ヨーロッパや中国に行くと、街の境界を一周する城壁が今も高くそびえている。かつて民族紛争が絶えず、地図が次々に塗り替えられていた国では、異民族による奇襲侵略を防ぐため、人々が一カ所に集まり、街全体を壁で囲むしかなかった。これが城壁都市の誕生だ。城壁都市は「入りにくく見えやすい場所」である。つまり、城壁都市こそ、犯罪機会論のプロトタイプ(基本型)なのだ。
スペインの中世城壁都市(アビラ) 筆者撮影
中国の近世城壁都市(平遥) 出典:『写真でわかる世界の防犯 ――遺跡・デザイン・まちづくり』(小学館)
「都市づくり」と言えば、歴史的には、城壁都市の建設を指すのが海外では一般的。ところが日本では、城壁都市はついに現れなかった。その必要性がなかったからだ。四方の海が城壁の役割を演じ、しかも台風が侵入を一層困難にしたため、日本本土は建国以来一度も異民族に侵略されていない。そのため、日本では「城下町」はつくられても、大陸諸国にあるような「城中町」がつくられることはなかった。
「天高く馬肥ゆる秋」に見る中国と日本の違い
東京大学の本郷和人教授も、『信長の正体』(文春文庫)で、「日本の古代の都の一大特徴は、城壁や城門を作らない点に求められると考えられる。平城京にも、平安京にも城壁はなかった。どうやら壁によって外敵の侵入を防御するという考え自体がなかったようだ」と述べている。
争いが絶えなかった戦国時代でも、村人や町人は弁当持参で合戦を見物していたという。大陸諸国の人々のような危機意識はなかったようだ。
「天高く馬肥ゆる秋」という中国の防犯標語も、日本に伝わると心地よい言葉になった。元来、この言葉は、肥えた蒙古馬に乗った北方民族が、秋の収穫期に襲来することを警戒するものだ。それが日本では、食欲増進のためのキャッチコピーになった。これも意識の違いの表れかもしれない。
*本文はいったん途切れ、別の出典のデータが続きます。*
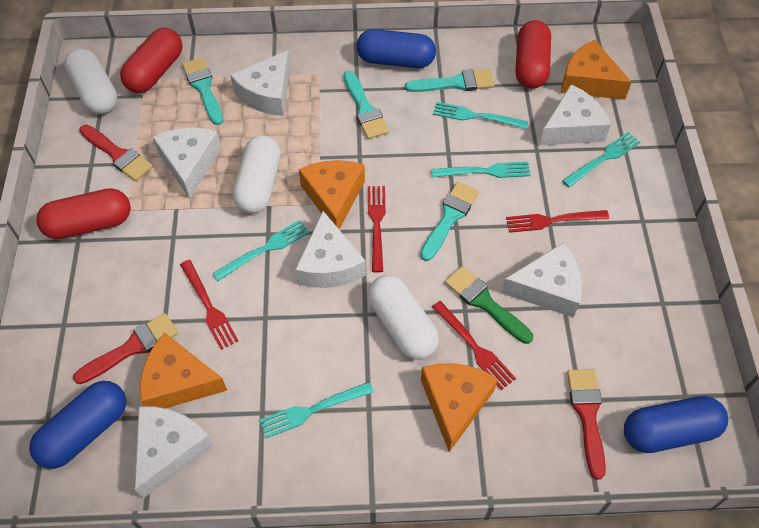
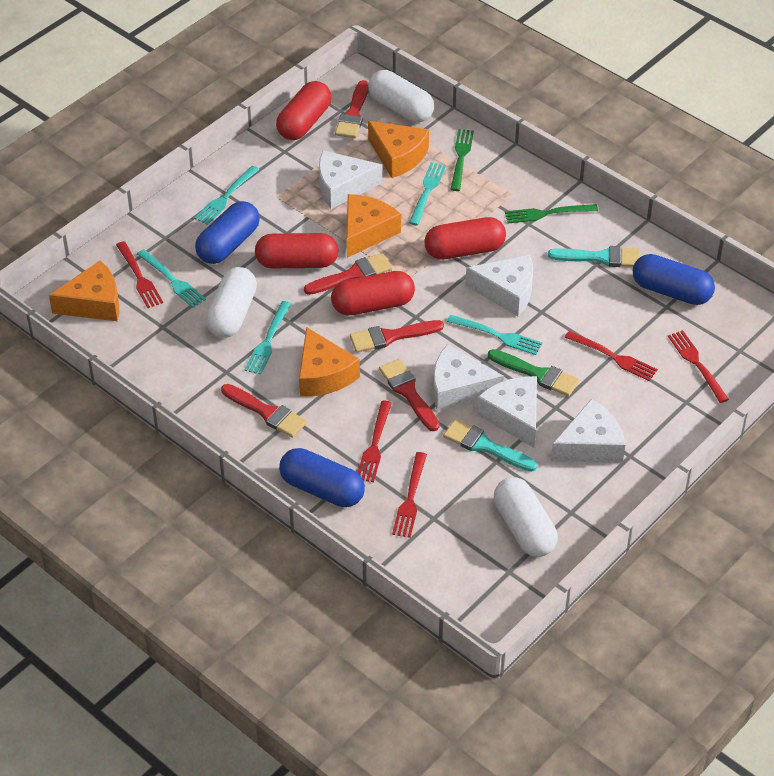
green fork: 0 -> 2
red brush: 3 -> 5
red capsule: 3 -> 4
red fork: 4 -> 5
turquoise brush: 4 -> 2
white cheese: 6 -> 5

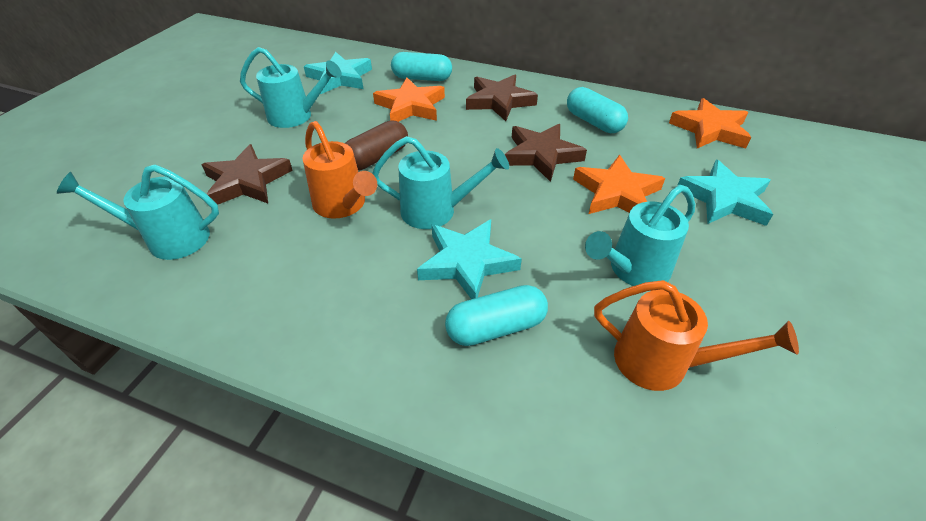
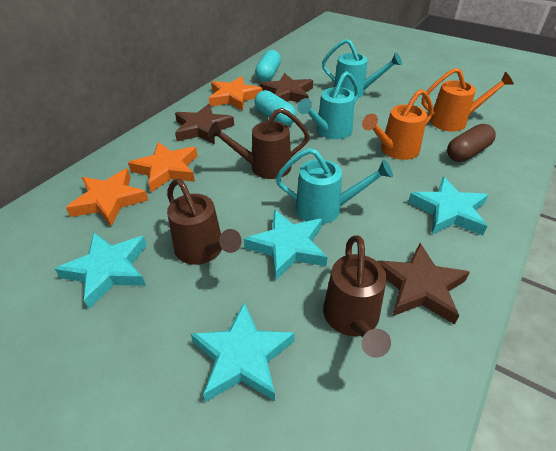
brown watering can: 0 -> 3
turquoise capsule: 3 -> 2
turquoise star: 3 -> 4
turquoise watering can: 4 -> 3

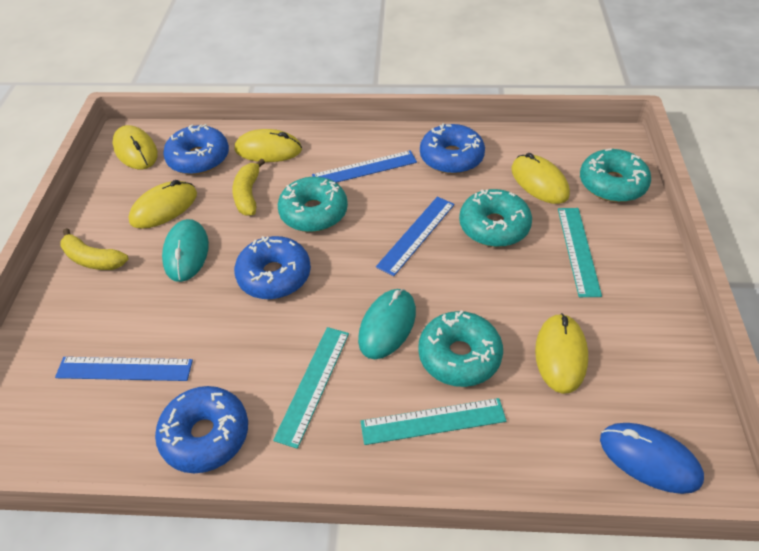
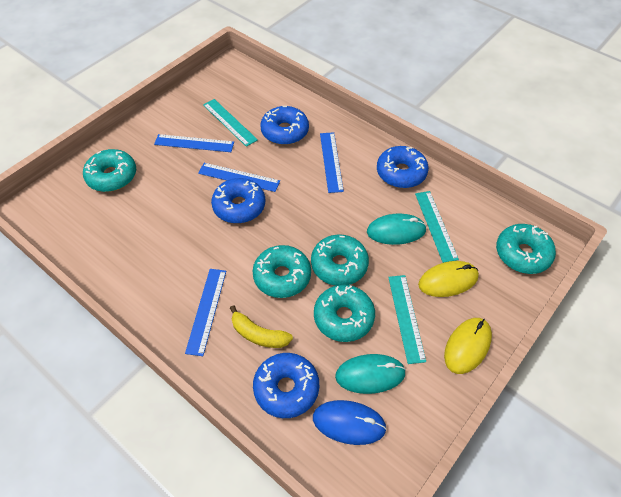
blue ruler: 3 -> 4
turquoise donut: 4 -> 5
yellow banana: 2 -> 1
yellow mouse: 5 -> 2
このように、海外では、領域性(入りにくさ)と監視性(見えやすさ)に配慮した都市づくり、つまり城壁都市づくりを、5000年にわたって経験してきた。そのため、犯罪機会論は西洋人のDNAに深く刻まれている。その結果、現在でも、公園やトイレのデザイン、あるいは都市計画や街づくりに、犯罪機会論が自然に盛り込まれている。